Why do I wish that? Why would I wish for something else or for other (read: different) problems? Because with a definite diagnosis (and one of Down Syndrome) we would be able to help her better (I tell myself) because so much has been learned. Because with that diagnosis she would be accepted more easily (I tell myself) because the world is changing and more and more children born with that extra chromosome are living with their family and seen in public and live their lives as normally as possible as compared to so many years ago when they were sent to live in asylums.
Because then I wouldn’t feel guilty for what ails her. Because then I wouldn’t blame myself. Because more is known about DS than ever before and getting her help and education wouldn’t be as hard as it is now (I tell myself). Because I would know I didn’t do anything to cause her problems. Because I just wish things were different some days. Because I just want a break some days. Because . . .

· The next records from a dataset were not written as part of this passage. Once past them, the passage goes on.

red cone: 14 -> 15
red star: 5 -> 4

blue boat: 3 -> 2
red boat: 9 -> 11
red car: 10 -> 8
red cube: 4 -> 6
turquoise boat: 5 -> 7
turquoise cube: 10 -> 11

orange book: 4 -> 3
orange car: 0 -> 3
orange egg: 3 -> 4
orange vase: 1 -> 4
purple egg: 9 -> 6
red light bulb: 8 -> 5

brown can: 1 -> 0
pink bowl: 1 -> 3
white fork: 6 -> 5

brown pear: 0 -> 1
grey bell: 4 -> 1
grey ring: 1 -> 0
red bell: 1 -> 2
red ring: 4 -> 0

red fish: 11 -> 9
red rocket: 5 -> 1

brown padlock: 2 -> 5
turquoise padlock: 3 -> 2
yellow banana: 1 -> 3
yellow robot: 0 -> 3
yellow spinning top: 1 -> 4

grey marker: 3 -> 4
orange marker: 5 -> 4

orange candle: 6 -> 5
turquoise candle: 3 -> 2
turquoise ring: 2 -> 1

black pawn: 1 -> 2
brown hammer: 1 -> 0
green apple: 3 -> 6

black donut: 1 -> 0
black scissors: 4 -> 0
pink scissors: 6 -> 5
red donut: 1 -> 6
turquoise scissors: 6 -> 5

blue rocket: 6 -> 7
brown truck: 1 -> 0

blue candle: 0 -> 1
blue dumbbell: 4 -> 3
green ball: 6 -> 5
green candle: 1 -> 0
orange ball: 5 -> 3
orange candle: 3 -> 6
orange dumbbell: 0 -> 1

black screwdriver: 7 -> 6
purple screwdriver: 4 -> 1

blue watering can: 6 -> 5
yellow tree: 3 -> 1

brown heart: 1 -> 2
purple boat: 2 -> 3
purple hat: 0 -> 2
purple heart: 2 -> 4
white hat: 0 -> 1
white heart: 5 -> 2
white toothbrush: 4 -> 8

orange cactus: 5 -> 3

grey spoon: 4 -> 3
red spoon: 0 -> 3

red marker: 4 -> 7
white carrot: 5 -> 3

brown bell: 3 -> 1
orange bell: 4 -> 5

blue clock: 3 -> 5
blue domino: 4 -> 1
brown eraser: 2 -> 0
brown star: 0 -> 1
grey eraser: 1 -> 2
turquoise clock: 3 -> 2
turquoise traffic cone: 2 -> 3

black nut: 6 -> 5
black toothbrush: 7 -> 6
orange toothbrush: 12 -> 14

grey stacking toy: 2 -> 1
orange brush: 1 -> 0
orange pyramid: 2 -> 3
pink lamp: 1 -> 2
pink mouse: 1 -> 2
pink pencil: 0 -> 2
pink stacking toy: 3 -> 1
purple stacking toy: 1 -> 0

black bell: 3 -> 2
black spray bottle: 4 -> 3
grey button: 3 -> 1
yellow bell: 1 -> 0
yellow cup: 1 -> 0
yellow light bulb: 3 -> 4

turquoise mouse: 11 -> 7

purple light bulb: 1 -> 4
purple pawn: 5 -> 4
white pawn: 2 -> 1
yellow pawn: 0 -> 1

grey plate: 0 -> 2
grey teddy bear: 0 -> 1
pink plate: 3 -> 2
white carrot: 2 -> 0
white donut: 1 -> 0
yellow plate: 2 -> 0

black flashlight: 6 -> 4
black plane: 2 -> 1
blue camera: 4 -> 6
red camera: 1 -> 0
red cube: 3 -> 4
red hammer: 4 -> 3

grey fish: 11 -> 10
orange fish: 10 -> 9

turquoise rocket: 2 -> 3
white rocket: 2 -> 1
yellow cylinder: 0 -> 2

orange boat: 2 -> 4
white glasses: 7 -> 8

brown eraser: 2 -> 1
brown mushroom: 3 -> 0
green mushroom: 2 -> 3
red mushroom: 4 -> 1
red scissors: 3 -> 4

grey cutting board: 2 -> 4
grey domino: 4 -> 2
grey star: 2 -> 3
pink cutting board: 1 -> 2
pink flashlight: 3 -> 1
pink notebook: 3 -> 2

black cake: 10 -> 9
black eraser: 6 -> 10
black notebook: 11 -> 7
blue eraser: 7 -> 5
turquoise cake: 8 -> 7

I just don’t know what to do some days.
I don’t want to lessen the load or the struggle of children who are born with that precious extra chromosome. They suffer some very serious medical issues and fights of their own. I know this. I know many and have experienced the beautiful people God created them to be. I don’t want to lessen the load or struggle that parents of children with Down Syndrome have. I just mean that sometimes a definite battle to fight would make life easier. But isn’t the grass always greener, over there, in that other yard? Because my grass has so many weeds.
I don’t want to lessen who my daughter is either. God created her and I love her, just. the way. she is. I don’t want anyone thinking I don’t love her, or care for her - just the way she is. She is beautiful! Just the way she is.
Some days are hard. Many days are hard. Some days are absolutely perfect. I need to talk. I need to write. I need to share. I need to open up even if that means I have to make myself vulnerable to what I don’t want to face. About my journey. I need to write about the journey we share. I need to heal. I need to find out if I can heal. If it is possible for me to heal. I need to find some support. I need to find others who have been there or are going through it now. I don’t want this blog to become all about this or her. But this is part of me; it’s part of who I am and what my daily life includes. She is a part of me. I am a part of her. I’d be a hypocrite to deny the struggle or that it exists. I read a post over at ParentDish (formerly BloggingBaby) that really touched me and kicked me in the butt to open this side of my life up on this blog. I am terrified to follow through on this. I am terrified of being judged. I am terrified of anyone using anything I write against me as a parent. I am terrified to face what I must face to write her story, my story, our story. Old wounds will be ripped open and will bleed heavily, but they will heal (I pray). I pray they will heal better and cleaner and with less scarring if I do this. I think they will.
Our family is so much more than her hemiplegia and hypotonia. She is so much more than her hemiplegia and hypotonia. I don’t want my blog to become a blog about her or her difficulties. I need to begin writing about our journey with her. I need to begin the journey of healing. I need to put some guilt behind me and journey forth with joy instead of with pain and worry. It is time, past time.
As this journey begins there will be some changes on my blog, some I am glad about, others I still hold with apprehension. One of the bigger changes you may see are the changes in the use of my children’s names. I don’t really like this idea and I don’t really like the idea of hiding it anymore (or at least making it harder to know). I will still often refer to my children by their blogging nicknames, but this is who we are and this I can not hide. There will be many post about Princerella’s story: where we’ve been and what we have left to do.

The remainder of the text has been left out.